О тяготах момента смерти говорили и орфики. Вот что написано в одной из «золотых табличек», которые вкладывались в могилы членов орфических общин:

«Когда придет тебе черед умереть, ты пойдешь в искусно созданный дом Аида. Справа от тебя будет источник, рядом с которым растет белый кипарис. Здесь становятся хладными души тех, кто опускается в преисподнюю. Ты же к нему даже не подходи. Дальше ты обнаружишь поток, текущий из озера Мнемосины. Перед ним стоят стражи, которые спросят тебя с недоверием: „Что ты ищешь во мраке Аида-Губителя?“ Ответь им: „Я — сын Земли и звездного Неба, я иссох от жажды и умираю. Дайте мне быстрее холодной воды из озера Мнемосины!“ И они сжалятся над тобой, внемля указу Преисподнего Царя, и дадут тебе пить из озера Мнемосины. И ты пойдешь по многолюдной священной дороге, по которой шествуют другие славные вакханты и посвященные…»

Что орфики понимали под «многолюдной священной дорогой»? Очевидно, то же самое, что и майя: Млечный Путь. Именно там, на небесах, совершается последний акт очищения: превращение в плод, который ниспадет в женское лоно. Именно Млечный Путь является и своего рода «змием мытарств», о котором помнили еще русские монахи и иконописцы XVII столетия, и величайшим божеством, Великим Змеем майя, так как именно от него зависело возрождение душ.

Что было дальше? Метеоритный дождь, кажущийся с земли роем падающих ради нового рождения звезд-зародышей.
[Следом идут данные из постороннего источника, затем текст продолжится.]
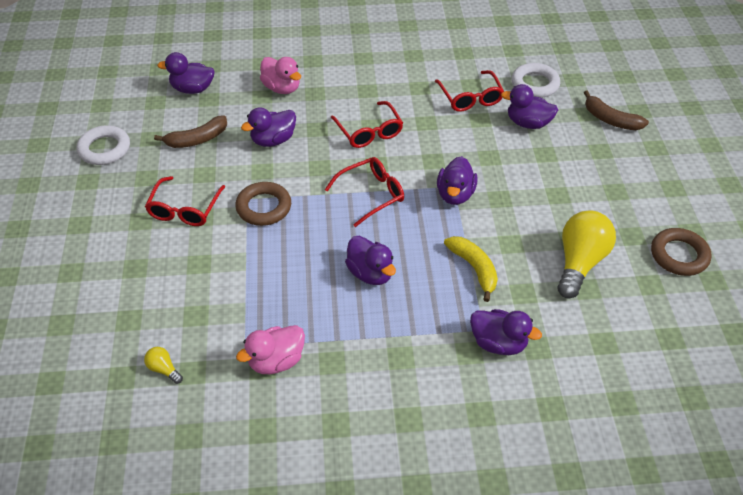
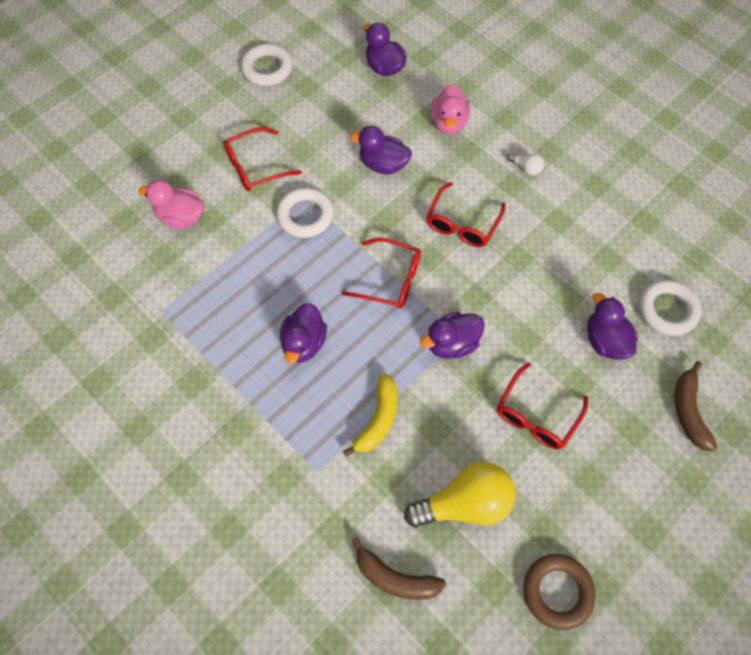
camera: 50 degrees right, 15 degrees up
(164, 369) = (100, 276): yellow light bulb -> none
(197, 139) = (333, 115): brown banana -> brown banana (395, 578)
(264, 207) = (305, 216): brown ring -> white ring
(276, 361) = (163, 343): pink duck -> pink duck (181, 217)
(363, 76) = (526, 168): none -> white light bulb
(470, 97) = (589, 269): red glasses -> red glasses (537, 414)
(498, 343) = (312, 495): purple duck -> none

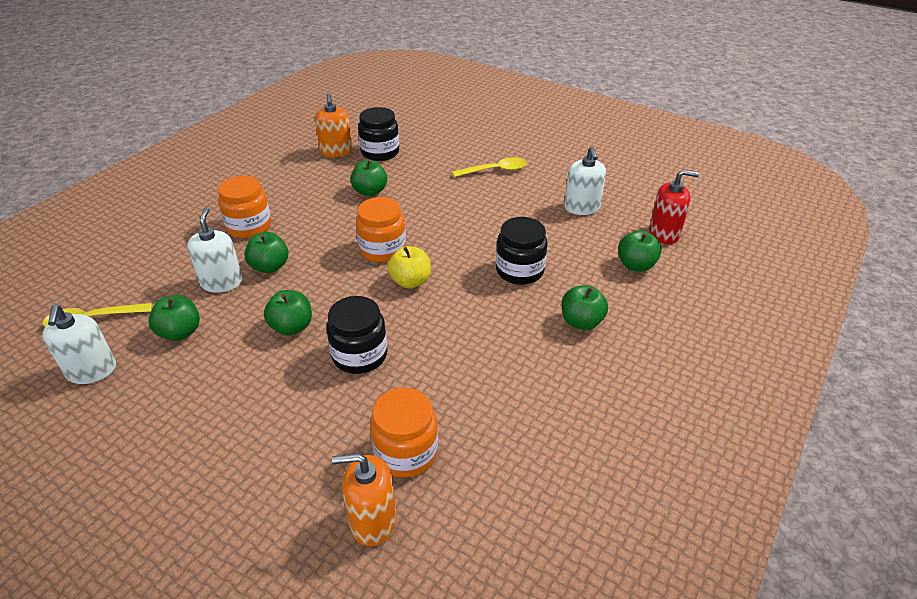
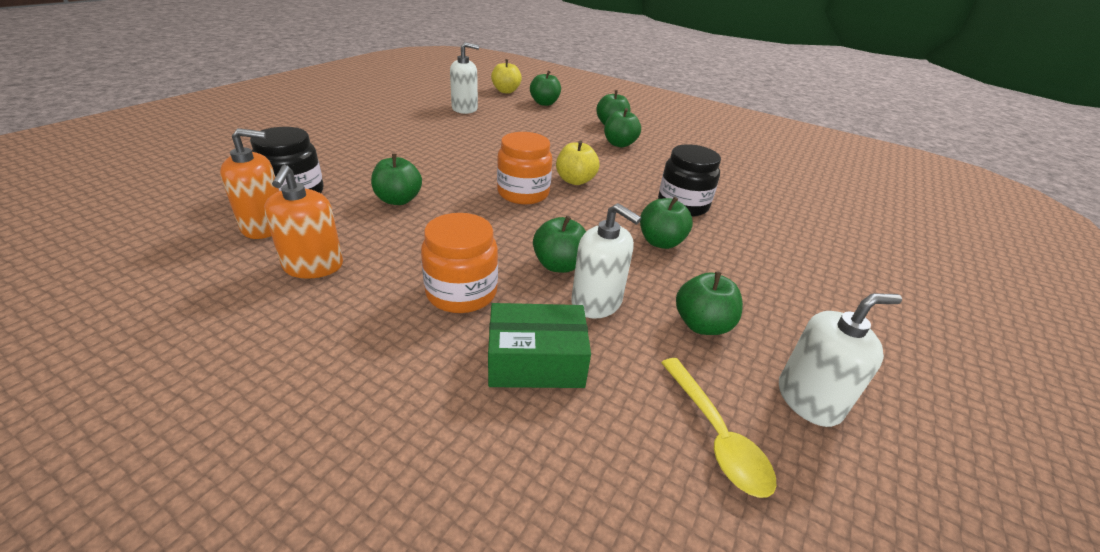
camera: 95 degrees left, 5 degrees down
(178, 255) = (536, 361): none -> green box
(222, 282) = (596, 302): white soap dispenser -> white soap dispenser turned 135 degrees counterclockwise
(373, 521) = (829, 199): orange soap dispenser -> orange soap dispenser (313, 266)
(406, 452) = (767, 187): orange jar -> none
(495, 170) = (383, 133): yellow spoon -> none
(516, 323) = (619, 144): none -> green apple
(519, 271) = (554, 137): black jar -> none
(664, 234) = (506, 91): red soap dispenser -> yellow apple

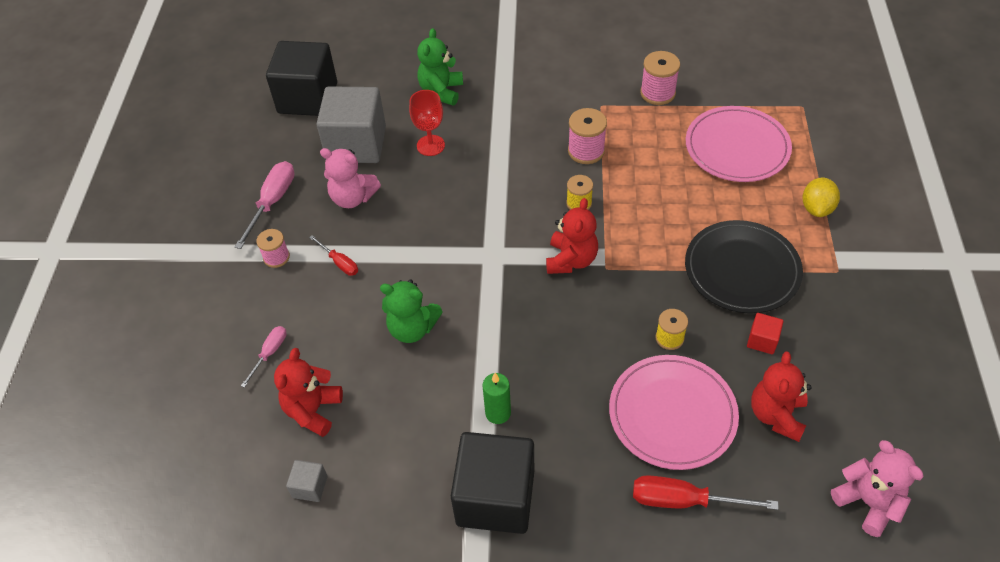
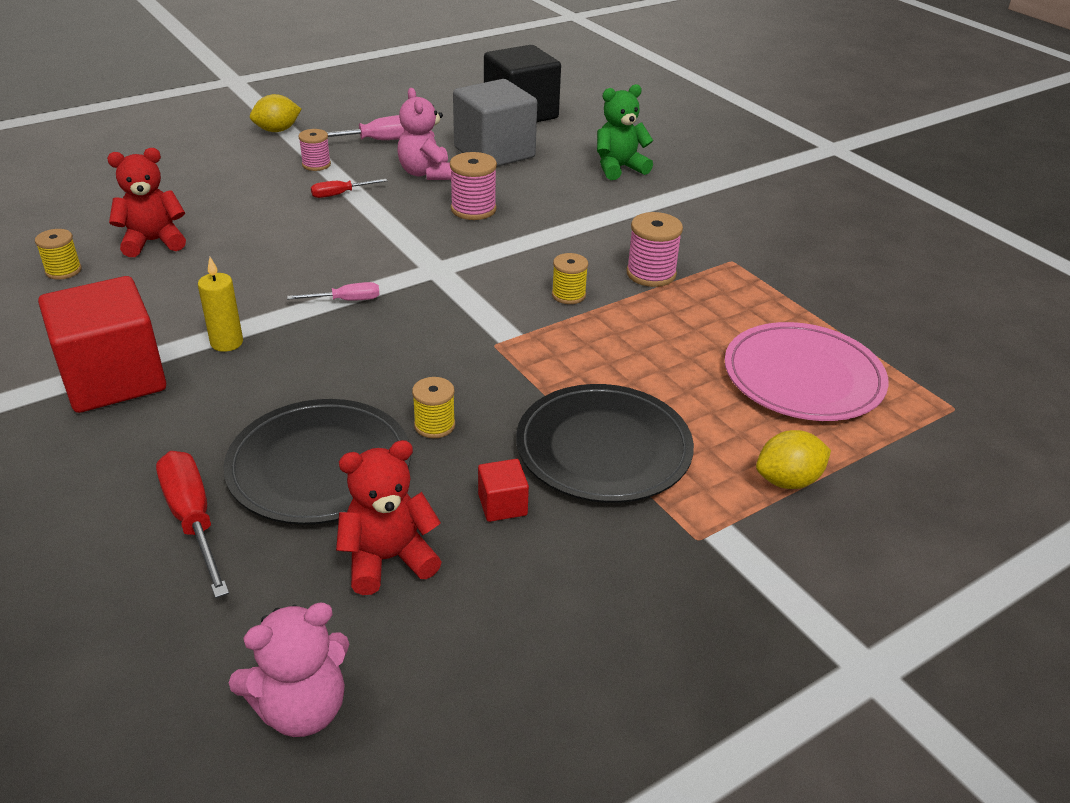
camera: 50 degrees right, 15 degrees down
(189, 258) = (277, 130): none -> yellow lemon
(269, 353) = (203, 199): pink screwdriver -> pink screwdriver (346, 300)
(310, 487) = (63, 271): grey cube -> yellow spool
(339, 262) = (340, 194): red screwdriver -> red screwdriver turned 60 degrees clockwise
(412, 328) = (295, 257): green teddy bear -> none
(430, 145) = (540, 187): red goblet -> none
(495, 497) = (114, 379): black cube -> red cube
(498, 413) = (227, 343): green candle -> yellow candle
(571, 260) = (481, 317): red teddy bear -> none
(657, 93) = (806, 290): pink spool -> pink spool (473, 209)
(672, 414) = (319, 466): pink plate -> black plate
(868, 502) = (302, 708): pink teddy bear -> pink teddy bear turned 45 degrees clockwise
Удивительно созвучны с этим верованием майя следующие слова Платона из X книги «Государства», в которой он описывает загробное существование души и ее путь к новому рождению в теле:

«Когда они [души, готовящиеся к возвращению в тела] легли спать, то в самую полночь раздался гром и разразилось землетрясение. Внезапно их понесло оттуда вверх в разные стороны, к местам, где суждено им было родиться, и они рассыпались по небу, как звезды…»

Как расценить подобное совпадение образов? Опять — «типологическое сходство»? Право, это уже скучно, господа!

Несомненно, что в подготовку к правильному новому рождению, происходившую во время действ, называемых нами сейчас «средиземноморскими мистериями», входила и система особых психофизических упражнений. Быть может, нижеследующее сообщение Помпония Мелы об атлантиях, племени, живущем близ Атласа, является воспоминанием о настоящем знании, которым обладали атланты (а не «атлантии» Мелы):

«У атлантиев отдельные люди не носят имен, они не едят мяса, и, в отличие от всех других смертных, им не дано видеть снов…»

Почему же «не дано»! Отсутствие снов, как мы знаем, правда из других традиций, индийских, является одним из признаков опытности человека во внутреннем делании, его способности управлять своим сознанием. Отсутствие имен — знание о том, что для той души, которая после смерти шествует по Млечному Пути, любое имя условно. Воздержание от мяса — признак аскезы, необходимой для достижения власти над собой.

Ясно, что «атлантии» Мелы не могли научиться всему этому у индийских мудрецов. Источник знания (если, повторюсь, «атлантии» — не миф, за которым стоит смутное воспоминание о подлинных атлантах) — жреческие круги древнего острова Посейдона, забытого европейцами.